NIR light‐propelled bullet‐shaped carbon hollow nanomotors with controllable shell thickness for the enhanced dye removal

Materials with asymmetric nanostructures have attracted tremendous research attention due to their unique structural characteristics, excellent physicochemical properties, and promising prospects. However, it is still difficult to design and fabricate bullet‐shaped nanostructure due to its structural complexity. Herein, for the first time, we successfully constructed NIR light‐propelled bullet‐shaped hollow carbon nanomotors (BHCNs) with an open mouth on the bottom of nano‐bullet for the enhanced dye removal, by employing bullet‐shaped silica nanoparticles (B‐SiO(2) NPs) as a hard template.

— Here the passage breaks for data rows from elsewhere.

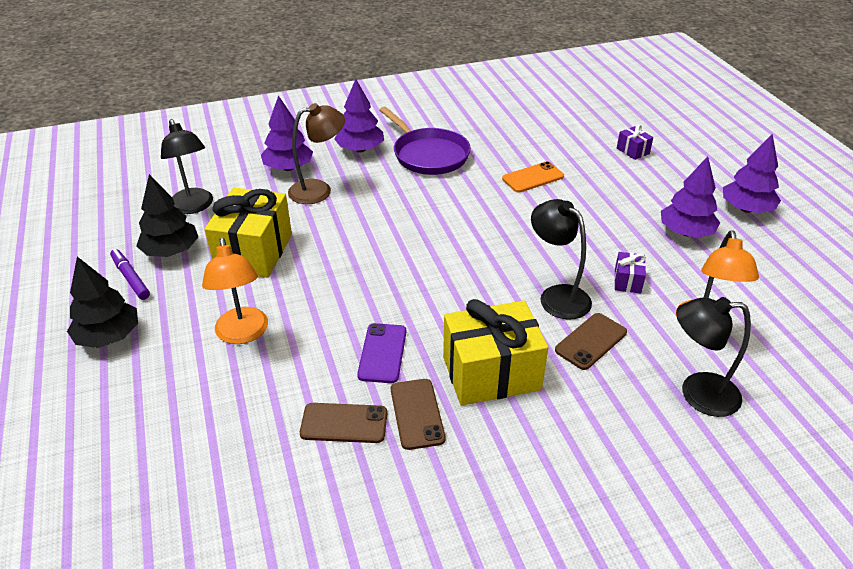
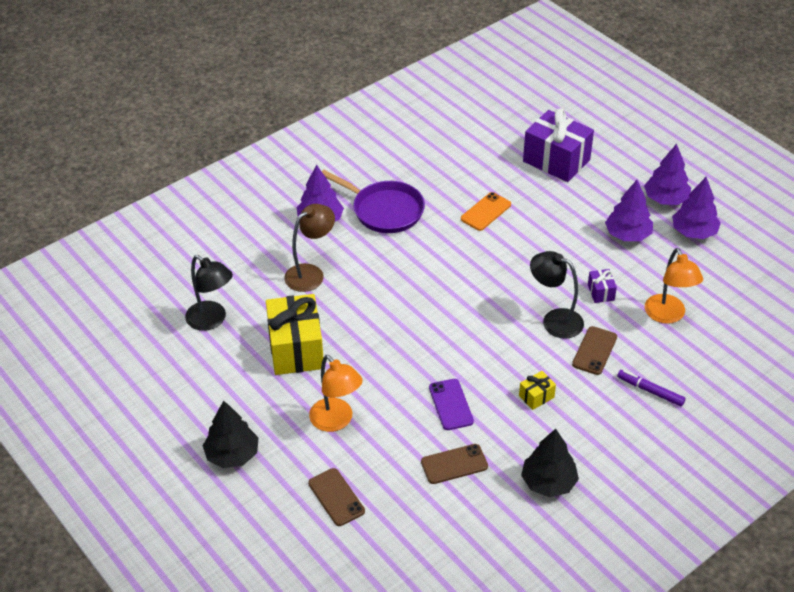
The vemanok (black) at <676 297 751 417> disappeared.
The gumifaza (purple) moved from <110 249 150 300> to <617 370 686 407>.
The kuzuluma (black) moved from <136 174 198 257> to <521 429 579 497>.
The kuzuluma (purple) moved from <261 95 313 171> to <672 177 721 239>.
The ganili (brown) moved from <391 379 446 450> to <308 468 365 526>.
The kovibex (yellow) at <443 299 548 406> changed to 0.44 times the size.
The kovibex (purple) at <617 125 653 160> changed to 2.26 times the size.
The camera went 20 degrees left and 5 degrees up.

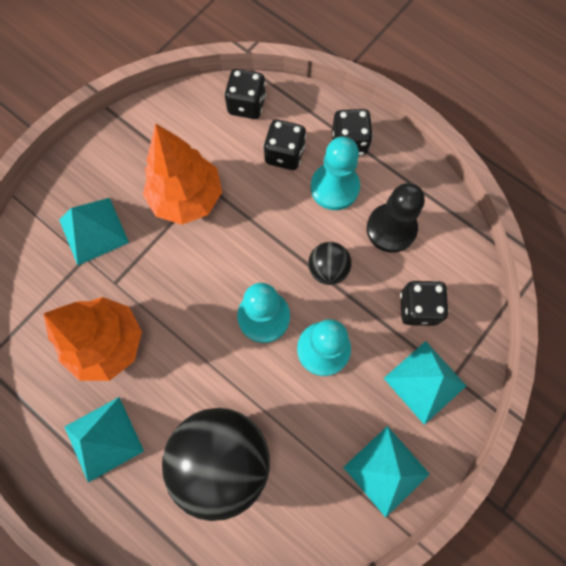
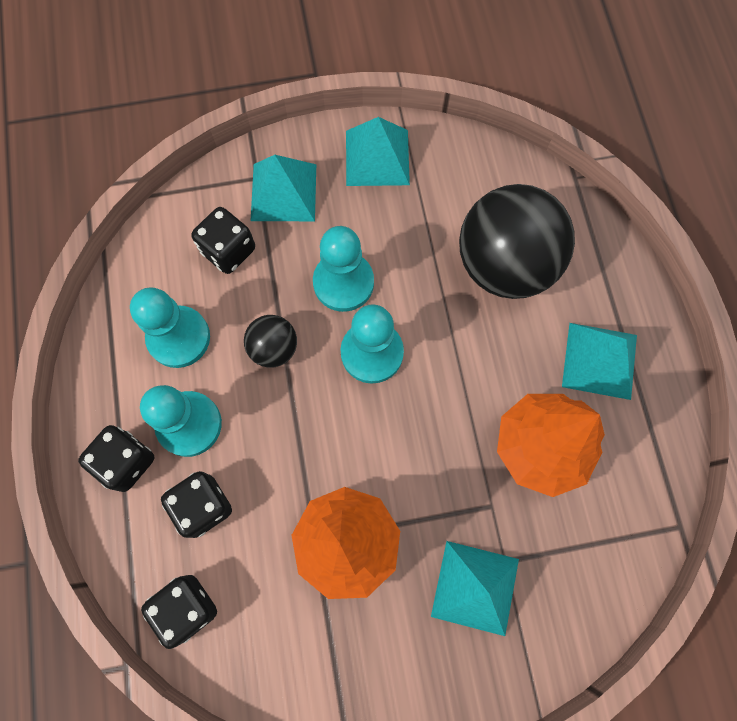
The semuvabal (black) at <367 183 425 253> became the semuvabal (turquoise) at <130 287 210 368>.
The camera went 140 degrees left and 0 degrees up.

BHCNs were formed by the growth of polydopamine (PDA) layer on the heterogeneous surface of B‐SiO(2) NPs, followed by the carbonization of PDA and subsequent selective etching of SiO(2). The shell thickness of BHCNs was able to be facilely controlled from ≈ 14 to 30 nm by tuning the added amount of dopamine. The combination of streamlined bullet‐shaped nanostructure with good photothermal conversion efficiency of carbon materials facilitated the generation of asymmetric thermal gradient field around itself, thus driving the motion of BHCNs by self‐thermophoresis. Noteworthily, the diffusion coefficient (De) and velocity of BCHNs with shell thickness of 15 nm (BHCNs‐15) reached to 43.8 μm⋅cm(−2) and 11.4 μm⋅s(−1), respectively, under the illumination of 808 nm NIR laser with the power density of 1.5 W⋅cm(−2). The NIR laser propulsion caused BCHNs‐15 to enhance the removal efficiency (53.4% vs. 25.4%) of methylene blue (MB) as a typical dye because the faster velocity could produce the higher micromixing role between carbon adsorbent and MB. Such a smart design of the streamlined nanomotors may provide a promising potential in environmental treatment, biomedical and biosensing applications.